New York-based startup Axoni works with a wide range of leading financial institutions and infrastructure providers to move trillions of notional value in U.S. dollars onto blockchain tech across a variety of asset classes.

Meanwhile, Clearmatics of London works with a consortium of banks and financial institutions to create digital fiat that is fully collateralized by cash at the corresponding central bank and transferable on a distributed ledger.

Looking back, it’s a fair assessment that currently, blockchain interoperability is at the R&D stage.

To fully make sense of the problem involves a lot of requirements based on use cases and the domain applications, which all have to be considered together. Sams emphasizes that the interoperability demo was just a proof of concept – but a very important one, because it drives the spirit of open source collaboration.
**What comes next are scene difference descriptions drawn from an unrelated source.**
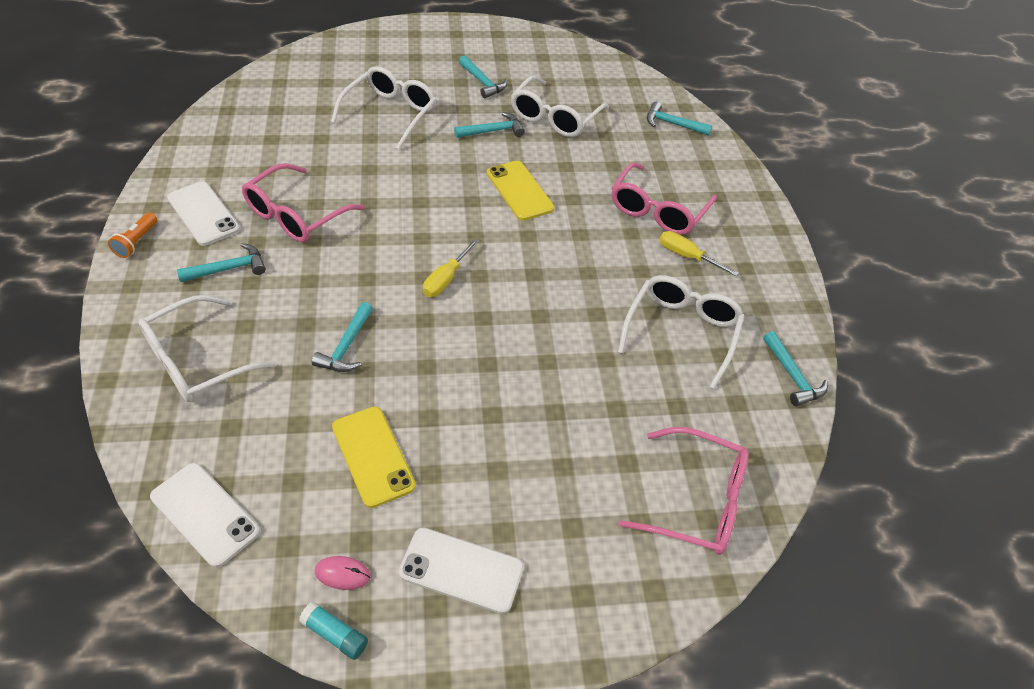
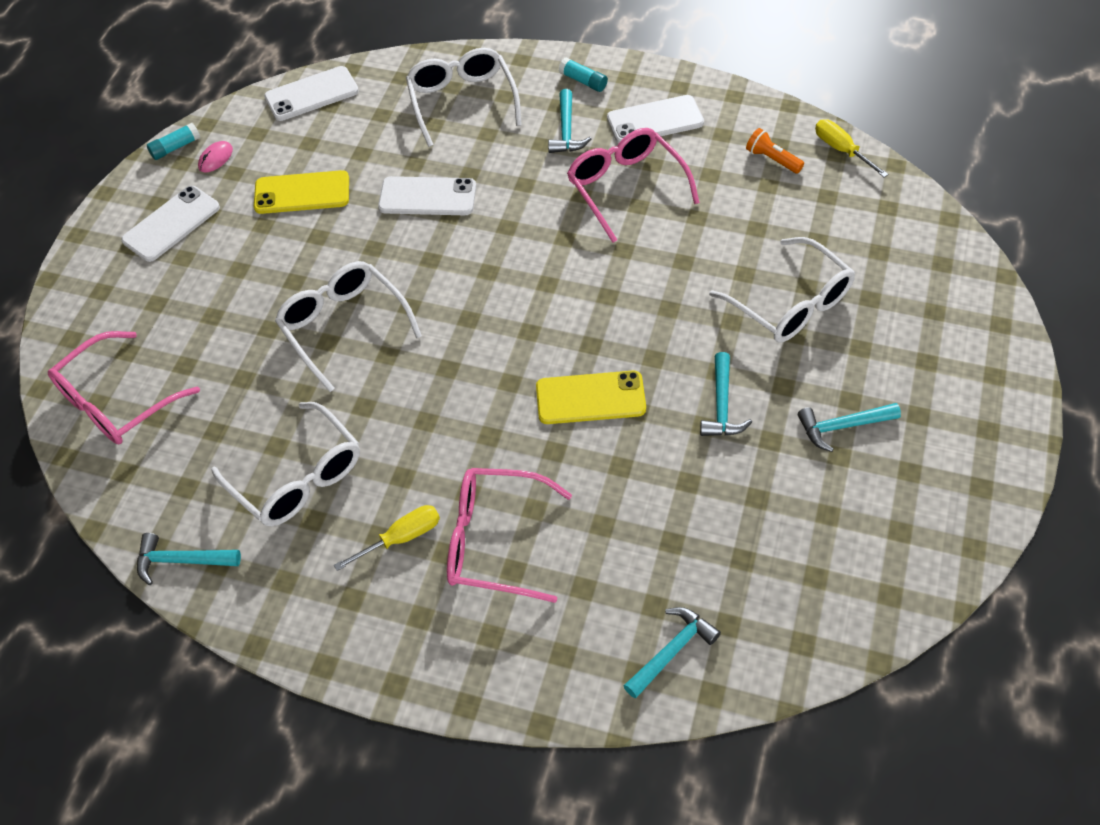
camera: 120 degrees right, 5 degrees up
(136, 242) = (631, 74): orange flashlight -> orange flashlight (772, 159)
(151, 273) = (583, 81): none -> turquoise glue stick
(346, 346) = (427, 197): turquoise hammer -> white phone
(445, 279) = (476, 288): yellow screwdriver -> yellow screwdriver (841, 149)
(554, 117) = (732, 490): white glasses -> white glasses (343, 326)
(657, 210) = (494, 541): pink glasses -> pink glasses turned 45 degrees counterclockwise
“Interoperability needs to be tackled in an open and collaborative fashion and built around open standards and open source implementations,”

he said, adding that:

“There will probably be multiple types of interoperability solutions – not many, but more than one.”

The same spirit extends to the public blockchain community, where a lot of cutting-edge work is being done on the very technical aspects of the topic.

“There’s a lot of overlap between cross-chain atomic swaps in the cryptocurrency space and the stuff that we are doing,” Sams continues. “Even though the domain application is entirely different, the underlying technological primitives are very similar.”

The contract used in the demo was modeled using Axoni’s domain-specific language, AxLang, and then settlement finality of the resulting cash payments was achieved across different permissioned, ethereum-compatible ledgers.

Clearmatics’ contribution to the demo was the use of Ion, an open source interoperability protocol, designed to be able to perform atomic cross-chain transactions.

The AxLang smart programing language used was developed by Axoni to make working with smart contracts in an enterprise setting easier.

Axlang is based on Scala and enables secure and full-featured smart contract development by supporting both functional programming and formal verification. It can also compile to both the Java and the ethereum virtual machines.

However, developers are often asked, why use another programing language?

Gerg Schvey, Axoni CEO, said that doing lots of work with large-scale application design on blockchains revealed certain requirements not being met by Solidity, the first step into programming smart contracts among the ethereum community.

In particular, Solidity lacks formal verification, which is the ability to have mathematical proofs that the code written has compiled properly, Schvey says.

“Being able to check for certain error vectors is a very powerful concept, especially if you are deploying a large scale multi-party infrastructure with a lot of value going through it,” he said.

Indeed, the proof of concept marries two difficult technical challenges: interoperability and formal verification. And there’s an important connection between the two, Sams pointed out.

“Imagine an end state of distributed market infrastructure where you have an end-to-end process flow, occurring through multiple systems,”

he said.

“It’s obviously going to be very important that at the semantic layer, a system taking over a process from another system, and vice versa, understands and can demonstrate exactly what the business logic is that they are consuming or producing for another system to consume.”